Extolling Sarvangasana (shoulderstand)

Sarvangasana (Maarit's sketch)

It was only yesterday that I was waxing lyrical about Sirsasana (headstand), so perhaps you will think me fickle to be equally enthusiastic about another inversion. No matter.

Sarvangasana (“the Queen of Asanas”, she’s called) was always my scariest pose. I wasn’t worried about of falling out of it or my neck hurting, but I was very afraid of the long timings expected of the students in Martyn’s classes. It was nothing to do a 10 minute straight shoulderstand, followed by many variations, and a longish halasana (plough pose).

Like a watched pot never boiling, those long shoulderstands & halasanas were interminable, and I would always find an extremely valid reason to come down early.

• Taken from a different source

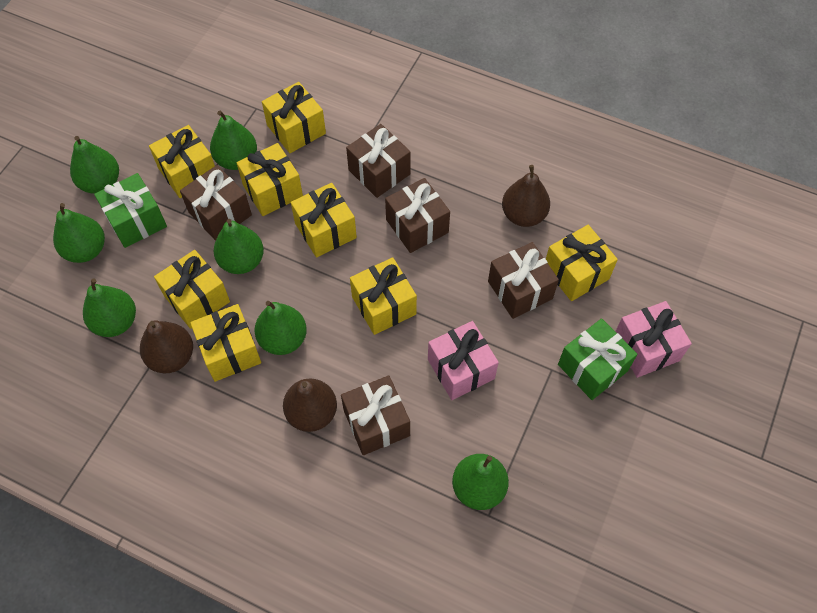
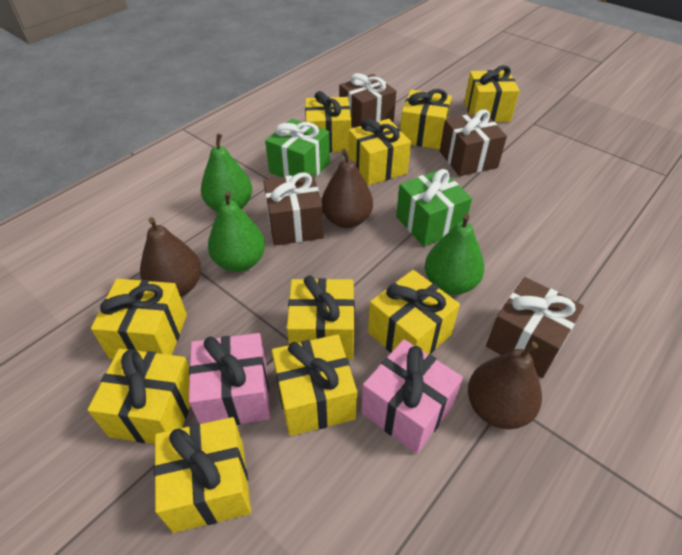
brown gift: 5 -> 4
green pear: 7 -> 3
yellow gift: 8 -> 10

I don’t know exactly when the tide turned in favour of shoulderstand, but turn it did. Maybe 30 years after I started yoga? Was I a masochist for hanging in there for so long? Or merely stubborn? It helped when I discovered supported shoulderstand and halasana, user-friendly approaches to the standard ones.

I’m so glad I did! I wouldn’t want to miss out on doing shoulderstand and halasana in my daily practice for anything now. They were a couple of the first yoga poses I took up again after my recent hip surgery when I got the all-clear from my specialist.

I’ll just reiterate the bit of advice from the last blog about headstand. If you have trouble with the Queen, find an experienced teacher (or Donald Moyer’s book – Awakening the Inner Body) to help you over any hurdles. Eventually you might be like me, up-side down and purring away.